Before I jump into it, I have to do a quick addendum to yesterday’s Team HVT post. I’ve written so much this month that I clearly need a break, but there was this whole angle I wanted to address in that post that helped clarify what I meant about “the most important way to think about RB usage,” as the title claimed.
Essentially, as I referenced with commentary about how data goes in and out of popularity, what I’ve found to be more heavily referenced in the past couple years is backfield share, and snap share, and these types of benchmarks, and what I wanted to emphasize (and I think mostly did) is the size of the pie is still super relevant. If you’re hyper-focused on whether your guy is getting 75% or 65% of his backfield, and missing the size of the backfield as a whole, you’re missing a huge percentage of the picture. And as things in the fantasy space have gotten exceedingly focused on the individual player profiles, I do believe this is a real issue across the whole space.

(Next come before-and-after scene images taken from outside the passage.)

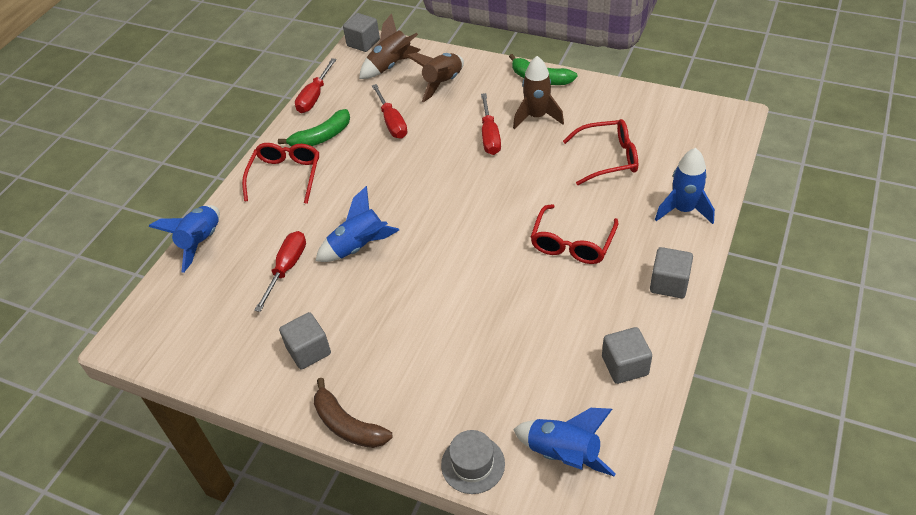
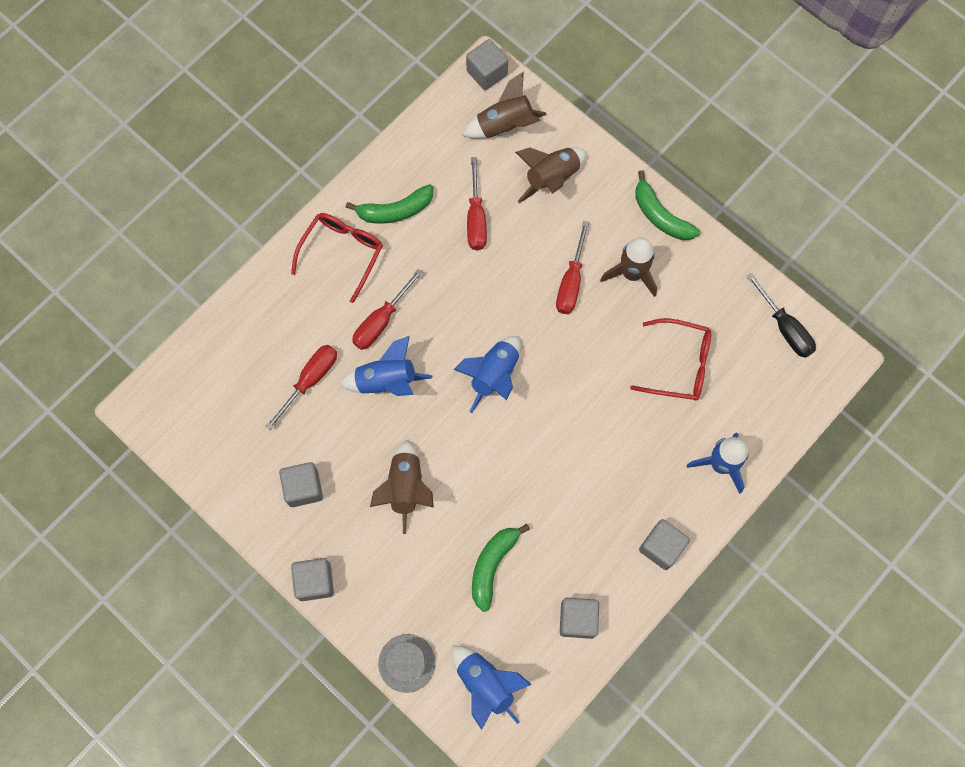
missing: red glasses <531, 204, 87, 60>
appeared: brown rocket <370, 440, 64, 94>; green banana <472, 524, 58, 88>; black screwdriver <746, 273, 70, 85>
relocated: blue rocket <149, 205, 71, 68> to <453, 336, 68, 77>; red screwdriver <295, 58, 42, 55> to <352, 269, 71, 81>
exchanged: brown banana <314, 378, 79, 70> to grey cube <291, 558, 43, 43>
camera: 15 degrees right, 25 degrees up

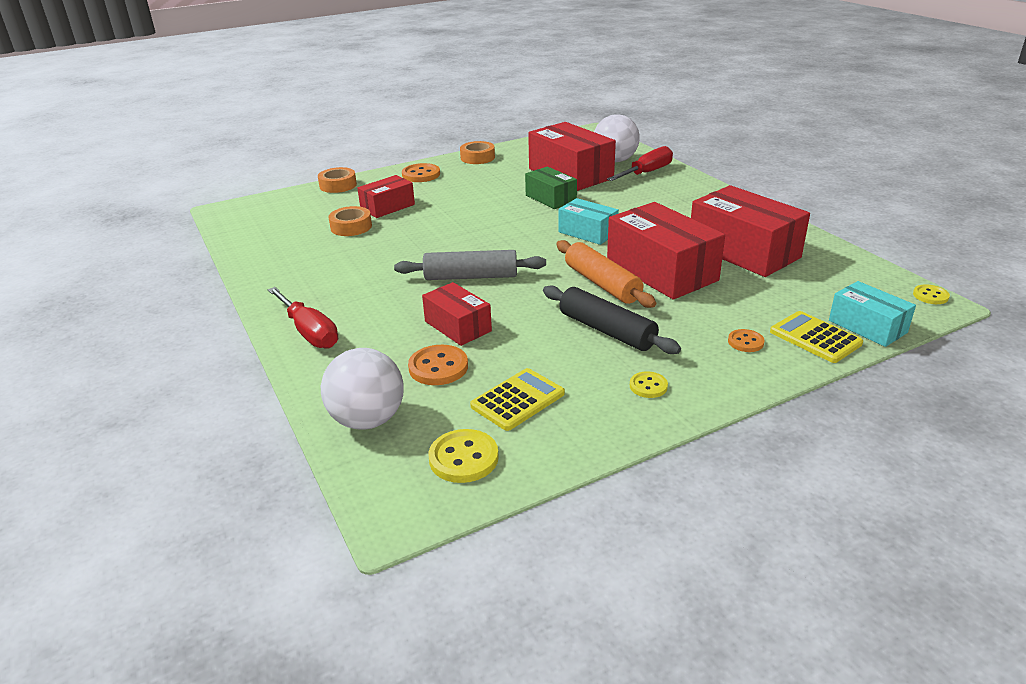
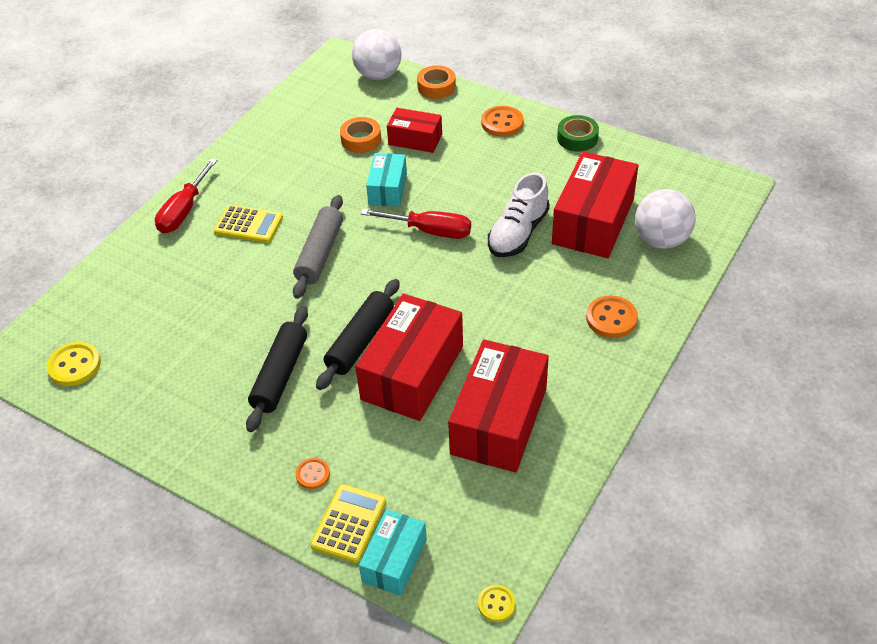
missing: red box <422, 282, 70, 64>; yellow button <630, 372, 38, 26>
relocated: white ball <321, 348, 83, 81> to <352, 29, 50, 51>; orange button <408, 345, 60, 40> to <586, 296, 52, 42>; yellow calculator <470, 368, 95, 63> to <214, 205, 69, 38>; turquoise box <559, 198, 60, 47> to <366, 153, 41, 54>; red screwdriver <607, 146, 66, 35> to <361, 209, 110, 30>
exchanged: green box <525, 167, 52, 42> to white shoe <488, 172, 62, 85>
colour: orange tape <460, 141, 35, 23> to green tape <557, 115, 42, 37>; orange rolling pin <556, 240, 100, 68> to black rolling pin <316, 279, 84, 111>
spun: grey rolling pin <394, 250, 152, 30> = <293, 195, 50, 104> 45 degrees clockwise
camera: 60 degrees right, 15 degrees up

I referenced my Stealing Bananas cohost Shawn Siegele’s work on the Denver and Miami backfields, and he was looking at it in terms of total fantasy points scored by the team’s RBs, essentially. One of the things I’ve heard him emphasize on our podcasts is that Miami’s backfield didn’t just gap most other teams in fantasy points last year, it literally doubled up some of the teams at the bottom of the barrel.
Think about that for a second. It is so easy to hyper-focus on a player who “only” gets 50% of his backfield, and love one who gets 75%, but if the guy getting 50% of his backfield is on a team that generates 200 RB fantasy points over some span and the other is on one that generates 100, you’re talking about 50% guy meaningfully out-producing 75% guy, 100 to 75. And in situations like that, you’d far prefer the player who has meat on the bone with his usage share. The 75% guy has to get to literally 100% just to match the 50% guy, unless the team starts scoring more RB points (and the RB is in control of this to some degree, which is why we talk about efficiency). But if the 50% guy just gets to 60% for a stretch because his backfield mate is dinged up, suddenly he jumps to the equivalent of 120 points out of his team’s 200-point pie.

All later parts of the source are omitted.